这是我分析的第二个单细胞数据，可能由于经验不足，本文有错误地方，请自行甄别。

数据介绍与下载

数据是来自ArrayExpress的E-MTAB-7895https://www.ebi.ac.uk/biostudies/arrayexpress/studies/E-MTAB-7895?query=E-MTAB-7895项目。一个小鼠心脏损伤的10X genomics 单细胞测序数据。一共27组测序结果，81个fastq文件。

下载原始数据

点击原始数据右侧的Download 下载，根据习惯选择下载方式，我这里选择的Aspera。

下载下来脚本为E-MTAB-7895-unix-aspera.sh。虽然我选择了Unix模式的脚本，但是下载下来密钥脚本路径依然是C: 开头，这里修该下代码，将其下载到Raw_data 文件夹中。

$ cat E-MTAB-7895-unix-aspera.sh |sed -e 's/"C:\/aspera\/cli\/etc\/asperaweb_id_dsa.openssh"/~\/\.aspera\/connect\/etc\/asperaweb_id_dsa.openssh  -vQT -l 500m -k 1/g' > run_download.sh
$ bash run_download.sh

样本信息表同样方式下载。里面包含样本信息表，类似ENA，包含ftp链接，公共数据库编号（ERR编号）和实验处理时间。

根据信息表和文章可知，该项目数据中存在技术重复。

瞄一眼样本文件名称，部分如下:

MF17004_GT17-10999_S10_L001_I1_001.fastq.gz
MF17004_GT17-10999_S10_L001_R1_001.fastq.gz
MF17004_GT17-10999_S10_L001_R2_001.fastq.gz
MF17004_GT17-13609_S3_L001_I1_001.fastq.gz
MF17004_GT17-13609_S3_L001_R1_001.fastq.gz
MF17004_GT17-13609_S3_L001_R2_001.fastq.gz
MF17004_GT17-13609_S3_L002_I1_001.fastq.gz
MF17004_GT17-13609_S3_L002_R1_001.fastq.gz
MF17004_GT17-13609_S3_L002_R2_001.fastq.gz

下载下来的文件即为命名好的测序文件。这种下载方式跟便捷，但是找不到原文件MD5值文件，不过可以根据样本信息表中的ERR编号从ENA获取md5文件用于校验。

官网¹展示示例名称如下：

[Sample Name]_S1_L00[Lane Number]_[Read Type]_001.fastq.gz

Where Read Type is one of:

I1: Sample index read (optional)
I2: Sample index read (optional)
R1: Read 1
R2: Read 2

可以看到文件名称仅凭S前面的[Sample Name] 在本次分析中无法区分样品，而且由于cellranger count 中的--sample选项是根据[Sample Name] 识别样本文件。所以这里需要把不同的样本加以区分，这里我选择将不同的样本放到各自的文件夹中。

重命名

根据信息表中技术重复，讲有技术重复的数据的[Sample Name] 部分修改为一致。利用sed进行测试修改命名的命令。

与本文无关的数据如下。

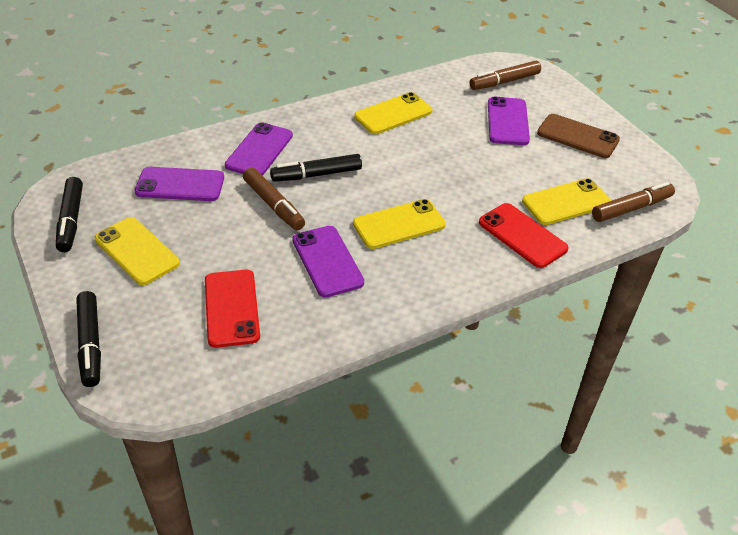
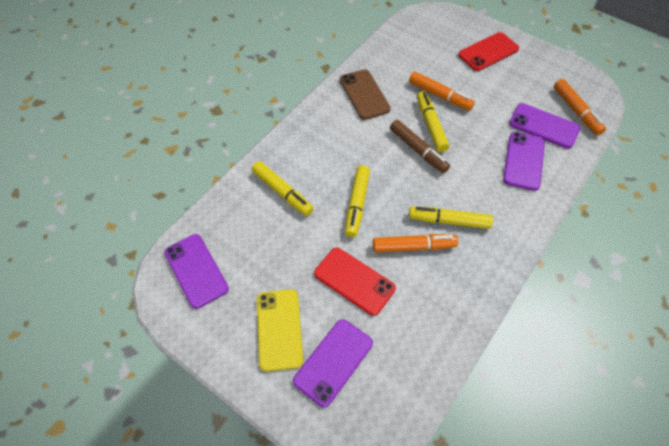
black marker: 3 -> 0
brown marker: 3 -> 1
orange marker: 0 -> 3
yellow marker: 0 -> 4
yellow phone: 4 -> 1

$ ls *fastq.gz |sed 's/-[0-9]\+//g'
MF17004_GT17_S10_L001_I1_001.fastq.gz
MF17004_GT17_S10_L001_R1_001.fastq.gz
MF17004_GT17_S10_L001_R2_001.fastq.gz
MF17004_GT17_S3_L001_I1_001.fastq.gz
MF17004_GT17_S3_L001_R1_001.fastq.gz
MF17004_GT17_S3_L001_R2_001.fastq.gz
MF17004_GT17_S3_L002_I1_001.fastq.gz
MF17004_GT17_S3_L002_R1_001.fastq.gz
MF17004_GT17_S3_L002_R2_001.fastq.gz

重命名

for i in  *fastq.gz; do 
new=$(echo $i |sed 's/-[0-9]\+//g')
# echo $new
mv $i $new
done

部分新文件名如下：

MF17004_GT17_S10_L001_I1_001.fastq.gz
MF17004_GT17_S10_L001_R1_001.fastq.gz
MF17004_GT17_S10_L001_R2_001.fastq.gz
MF17004_GT17_S3_L001_I1_001.fastq.gz
MF17004_GT17_S3_L001_R1_001.fastq.gz
MF17004_GT17_S3_L001_R2_001.fastq.gz
MF17004_GT17_S3_L002_I1_001.fastq.gz
MF17004_GT17_S3_L002_R1_001.fastq.gz
MF17004_GT17_S3_L002_R2_001.fastq.gz

构建参考基因组

ENSEMBL下载GRCm39.110 版本数据用于分析。

查看小鼠基因组中的gene_biotype 。直接写成cellranger mkgtf需要的模式，便于复制。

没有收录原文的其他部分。